Friday, February 27, 2015

WRONG!

What happens when you are (burp) wrong?

My dissertation was, by all measures, an abject failure.  Everything that could go wrong did.  Here are some of my conclusions:
  • XRF analysis does not help parse out sources in chert.  
  • Fractals are not helpful in distinguishing production and consumption areas.  
  • Use wear analysis is great.... except for where confounded by midden burning, because burned chert mimics wood-wear. (And every piece of chert we recovered was burned.)
  • And on, and on...
Every single analysis I attempted failed to produce usable results.  And each chapter that I wrote essentially resulted in the statement: This analysis failed to shed any light on the ancient Maya, because...

I am, as a result, very sympathetic to people for whom the data do not deliver desired outcomes. I identify with those who fail more readily than I do with those who succeed. 


So, today, when I got hiccups, I had an odd recollection. (Bear with me.... I'll make the connection in a second.)

It was 1982.  I was a pre-teen, and I got the hiccups.  No sugar around; no peanut butter.  (Both are old stand-bys in my household).  Dad turned to me, and said:

"The reason you have hiccups is that there is air trapped.  You can burp it out, and the hiccups will stop."

Huh.  I didn't know that.  So I tried it.

"hic- BURRRRRP!"

"hic- BURRRRRP!"

"hic- BURRRRRP!"

"hic- BURRRRRRRP!"
"hic- BURRRRRRRRRP!"

"hic- BURRRRRRRRRP!"
"hic- BURRRRRRRRRRRP!"
"hic- BURRRRRRRRRRRRRP!"
"hic- BURRRRRRRRRRRRRRRP!"
"hic- BURRRRRRRRRRRRRRRRRP!"

Fifteen minutes later, Dad, who by this time had become quite peeved with me, responded "THAT'S ENOUGH!!"

Our little scientific experiment was over.

Nobody enjoys getting proved to be incorrect.  I get it.  Dad, particularly, was not fond of being wrong.  And his response was predictable, if I had been reading the signs at all. (I was notoriously bad at reading those signals.)

But what if his response had not been irritation at a smart-ass kid (which I was, beyond any doubt), but a laugh, followed by some additional hypothesis testing?

Pretty sure this was not a belch.  But maybe....
In other words, what if we celebrated failed experiments?

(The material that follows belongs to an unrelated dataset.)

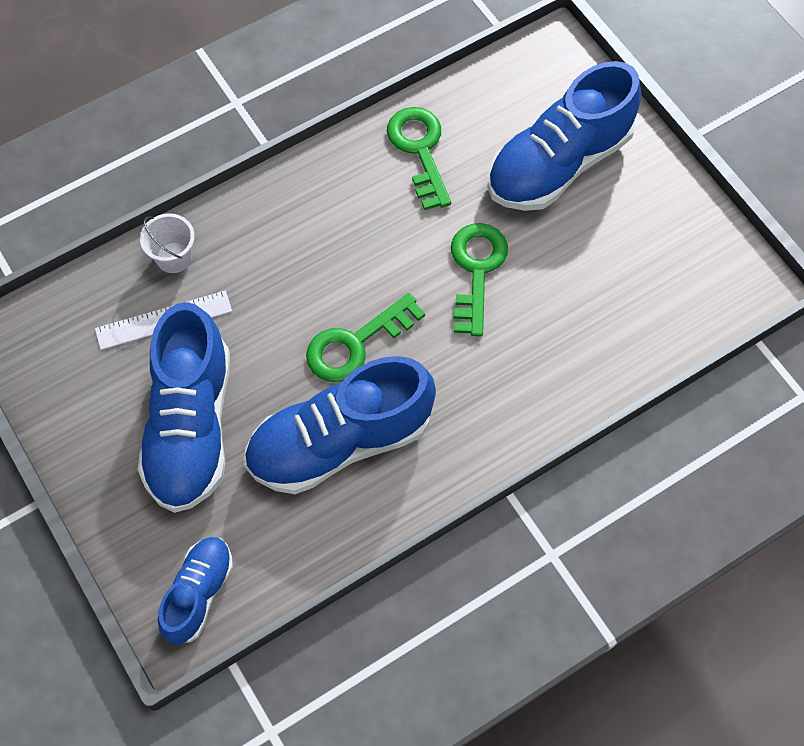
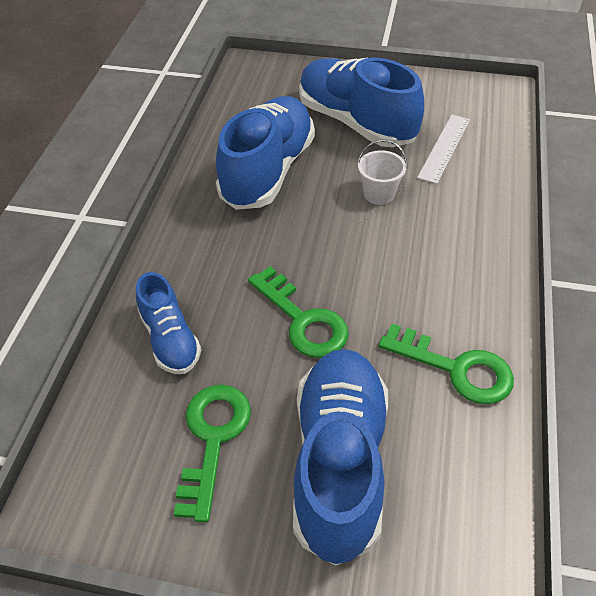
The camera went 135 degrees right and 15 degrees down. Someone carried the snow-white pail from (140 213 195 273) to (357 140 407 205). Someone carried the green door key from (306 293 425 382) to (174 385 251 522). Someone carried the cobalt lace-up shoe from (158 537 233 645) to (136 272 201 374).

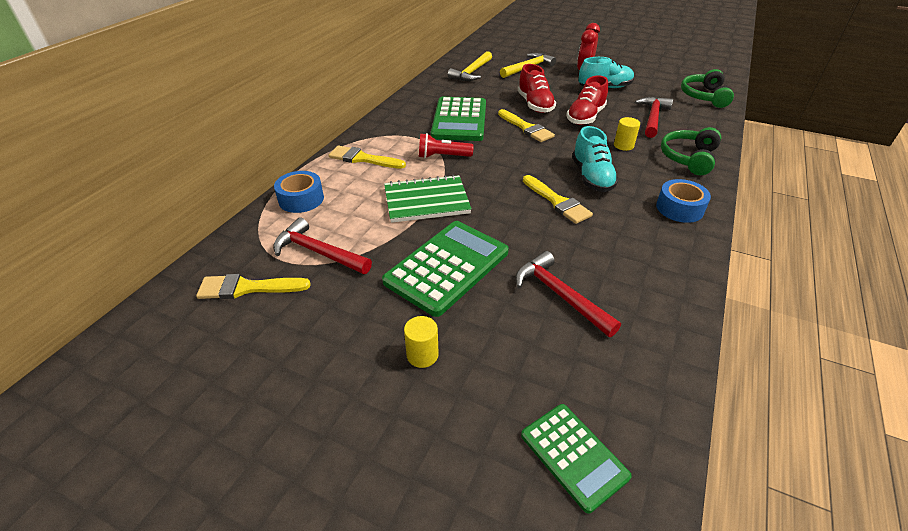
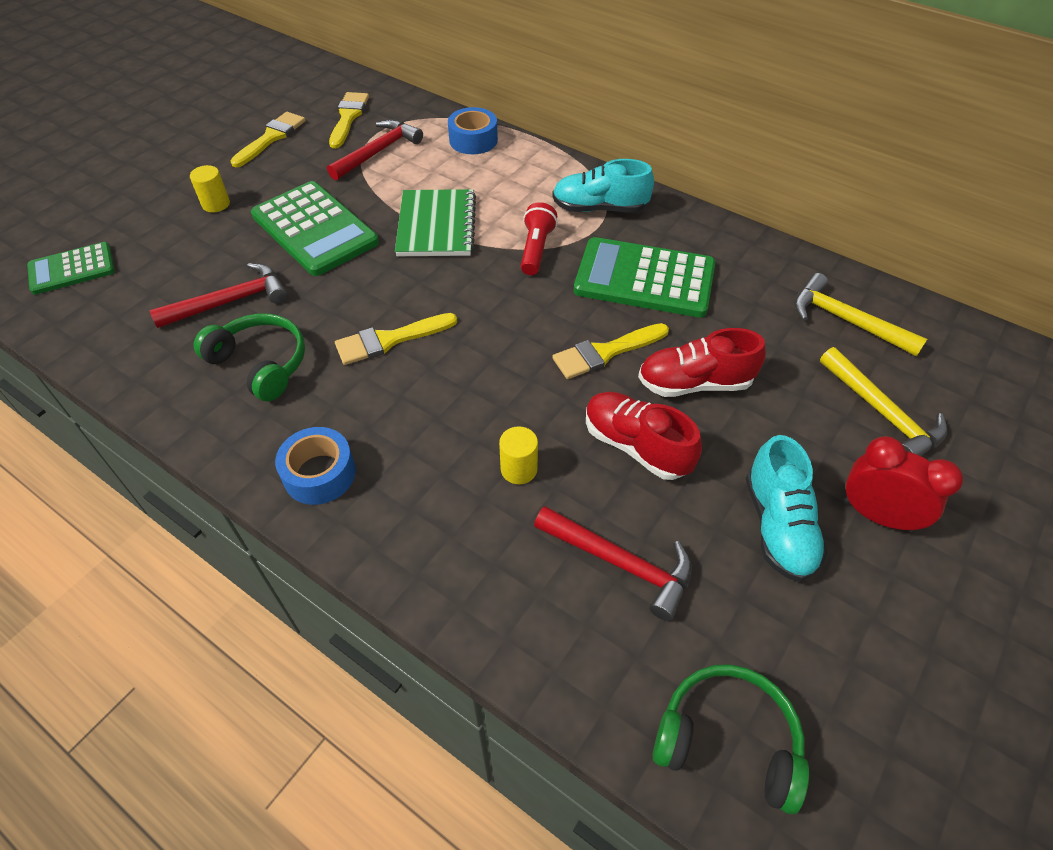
The camera went 100 degrees right and 10 degrees up. Someone carried the teal lace-up shoe from (572 126 619 192) to (552 159 654 212). Someone carried the green headphones from (661 127 721 175) to (194 314 305 401). Someone carried the yellow paintbrush from (329 145 406 169) to (230 112 306 167).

We celebrate the successes, right?  Someone makes it to the Olympics, invents a cancer cure, successfully runs for office, and what do we do?  We throw them a party, complete with a second line.  We hold parades for the team, we give trophies.

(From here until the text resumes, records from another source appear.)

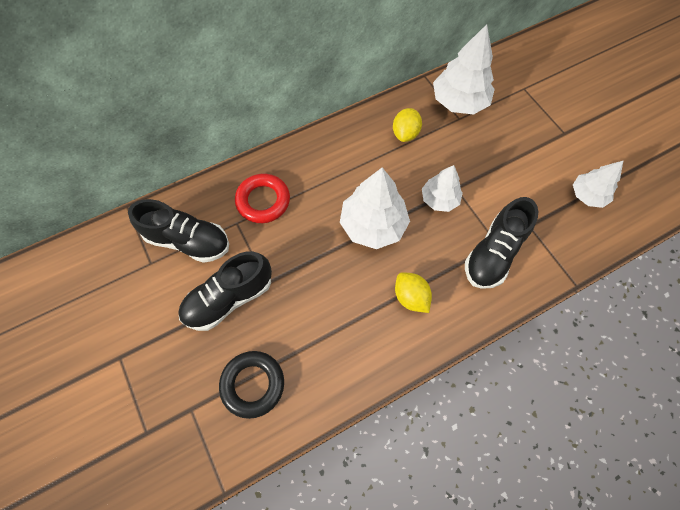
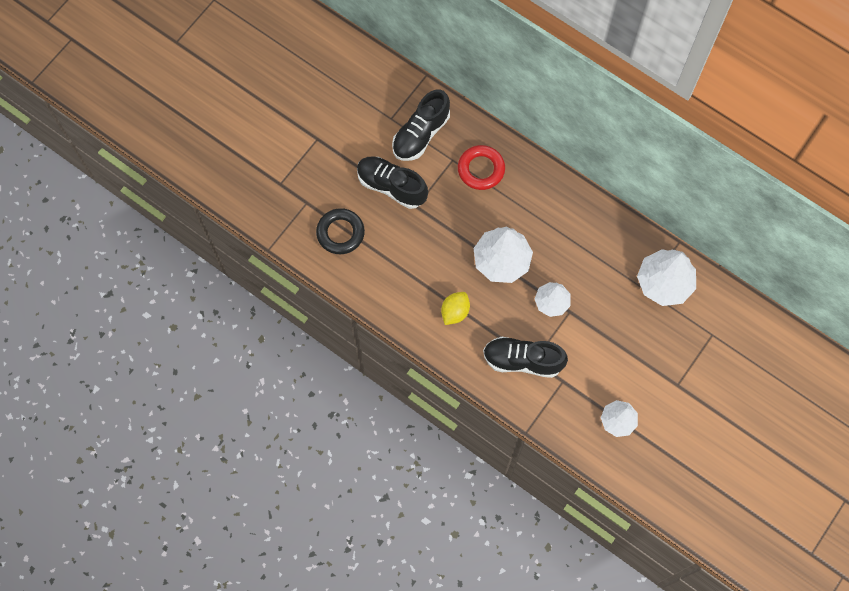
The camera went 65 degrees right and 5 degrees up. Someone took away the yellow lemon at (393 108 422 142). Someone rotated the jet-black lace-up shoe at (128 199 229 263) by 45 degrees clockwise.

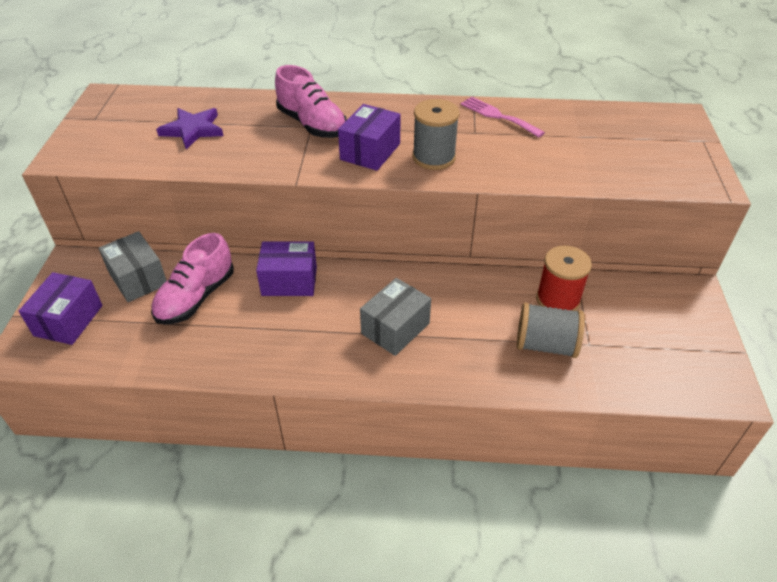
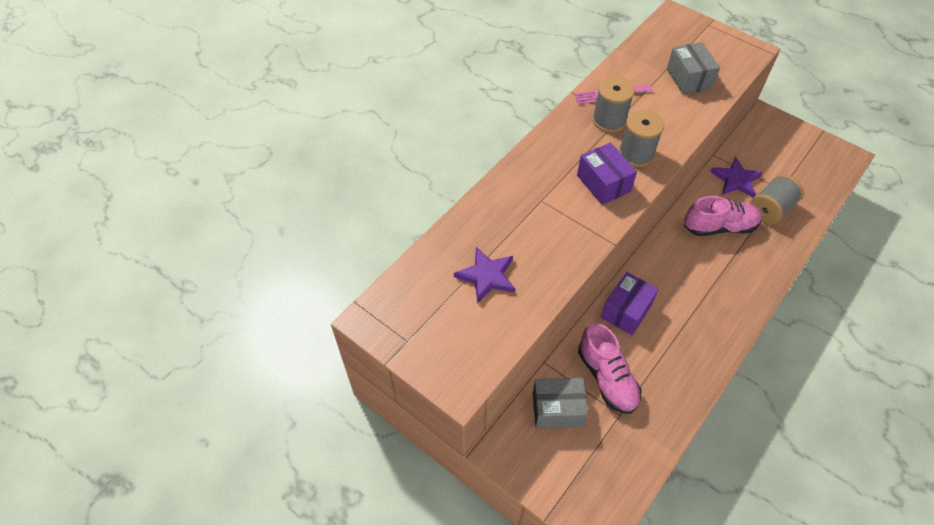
The camera went 55 degrees left and 10 degrees up. Someone carried the pink lace-up shoe from (275 65 347 138) to (684 196 762 236). Someone swapped the red spool at (536 245 592 311) for the purple star at (710 157 763 198). Someone took away the purple parcel at (19 272 103 345). Someone carried the grey parcel from (360 278 431 356) to (667 42 720 95). Someone put down the grey spool at (592 77 635 133).

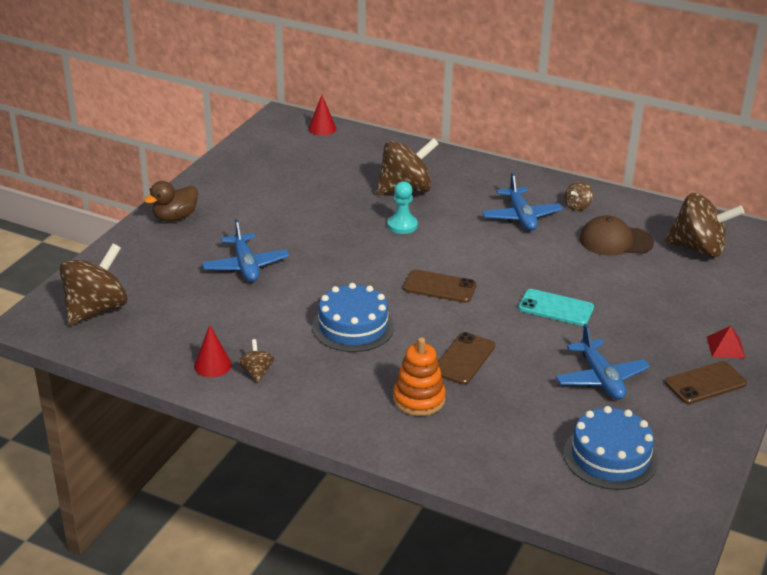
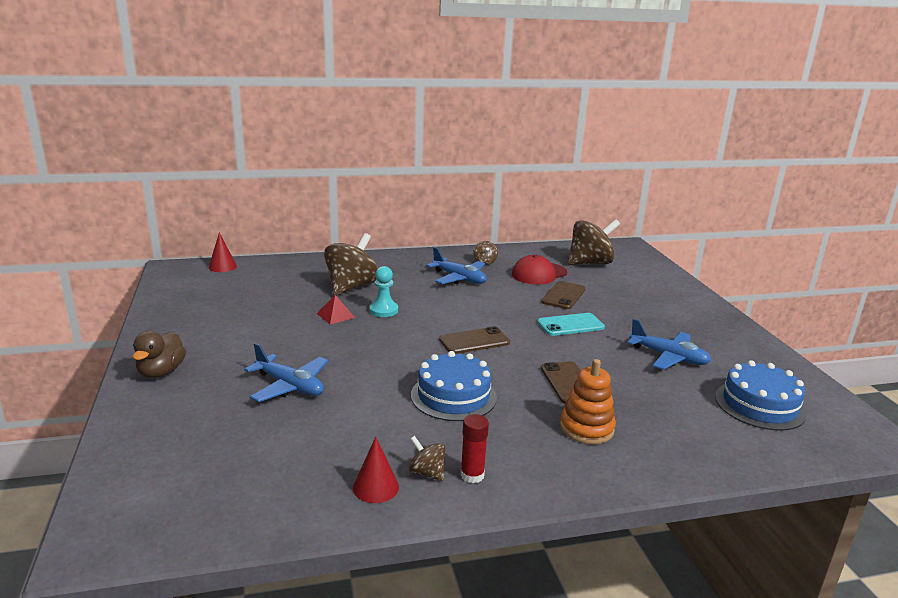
The camera went 40 degrees left and 10 degrees down. Someone repainted the brown cap at (580 215 654 256), which became the red cap at (512 254 567 285). Someone took away the brown whirligig at (59 243 128 325). Someone carried the red solid pyramid from (707 326 746 358) to (317 295 355 324). Someone carried the brown phone from (665 361 747 404) to (541 281 586 309). Someone put down the red glue stick at (460 414 489 484).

But what about the failed business venture?   Who celebrates that?

Or the reply to the submission to the magazine that begins, "We regret to inform you"?

Or the comedian who gets off the stage after having bombed (that  one is particularly painful)?

I don't know how to emphasize this more.  So I will try changing fonts.

NEGATIVE RESULTS ARE RESULTS!

The best story in our society is the one where the hero originally failed, and then persevered.

Be part of that story.


Celebrate some failed projects.  Find someone who tried their hand at a passion, and party with them.  That co-worker who wants to sing?  Go to the next gig, even if you can't stand her voice.  That friend from yoga who is trying to sell a new-and-improved mat?  Listen, and encourage.  The sister-in-law going back for her PhD? Keep your negative comments about PhDs (and especially its process) to yourself, and  cheer her on.

Even if it ends in tears... the following of any dream begins with hope and love and joy. And the celebration of that path, from the start to the finish, should be a focus of our parties.